Integrative machine learning reveals the biological function and prognostic significance of α-ketoglutarate in gastric cancer.

Gastric cancer (GC) has a poor response to treatment, an unfavorable prognosis and a lack of reliable biomarkers for predicting disease progression and therapeutic outcomes. α-Ketoglutarate (α-KG) is a critical metabolite involved in cellular energy metabolism and epigenetic regulation during tumor development, which has emerged as a potential prognostic biomarker for GC. The present study aimed to explore this potential using publicly available datasets from The Cancer Genome Atlas and Gene Expression Omnibus databases to analyze α-KG-related genes and establish the α-KG Index (AKGI). By assessing the predictive performance of the AKGI model, the results demonstrated its capability to predict survival outcomes in patients with GC. Notably, high AKGI scores were associated with worse prognoses. Building on these findings, the associations between AKGI and clinical variables, immune cell infiltration and tumor mutation characteristics were assessed, further identifying potential therapeutic drugs for patients with high AKGI scores.

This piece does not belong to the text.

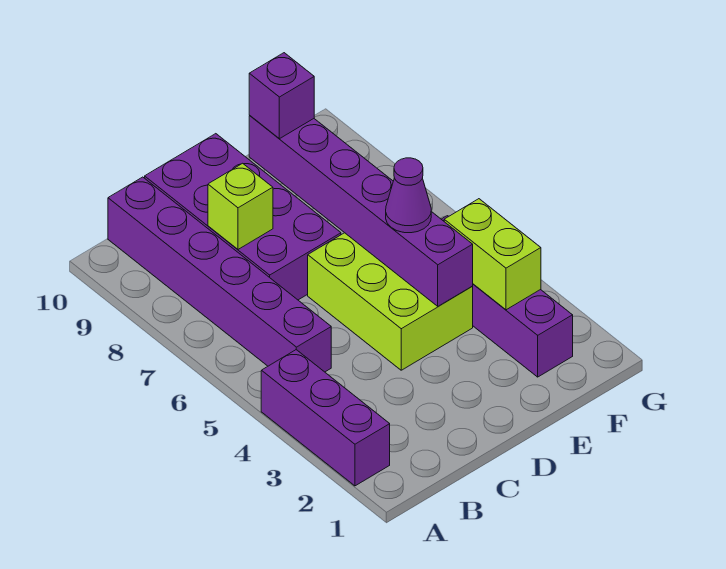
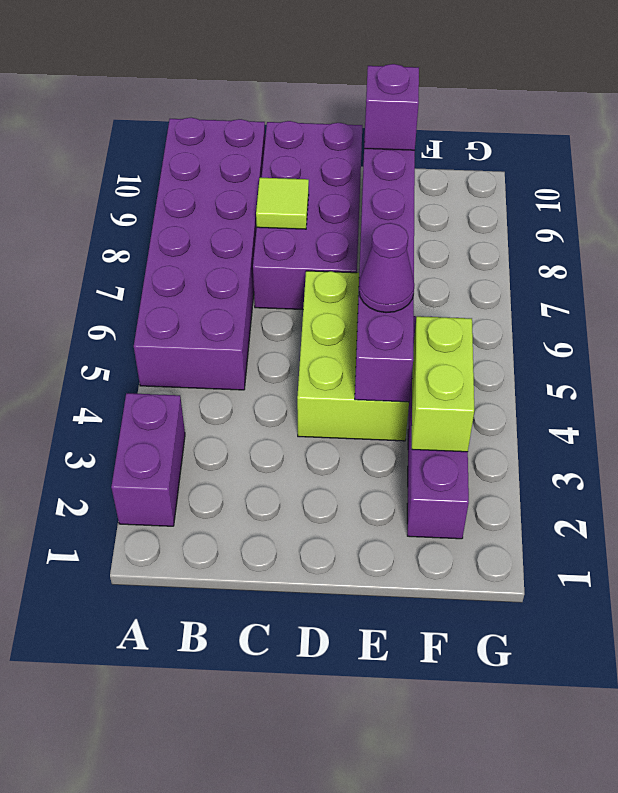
purple brick A2:A4 level 1 -> purple brick A2:A3 level 1
purple brick B5:B10 level 1 -> purple brick A5:B10 level 1
lime brick C8 level 2 -> lime tile C8 level 2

Additionally, by analyzing signaling pathways and biological functions correlated with AKGI, the regulatory mechanisms and biological roles of α-KG in GC were elucidated. The findings of these analyses were further evaluated using cellular experiments, where α-KG treatment was demonstrated to significantly inhibit GC cell proliferation, migration and invasion. In conclusion, the present study successfully constructed and validated the AKGI as a potential prognostic biomarker for GC. The findings indicate that AKGI can identify patients likely to benefit from immunotherapy, enhance diagnostic precision and improve clinical outcomes in GC management. Moreover, AKGI offers a valuable framework for advancing the understanding of the role and mechanisms of α-KG in GC.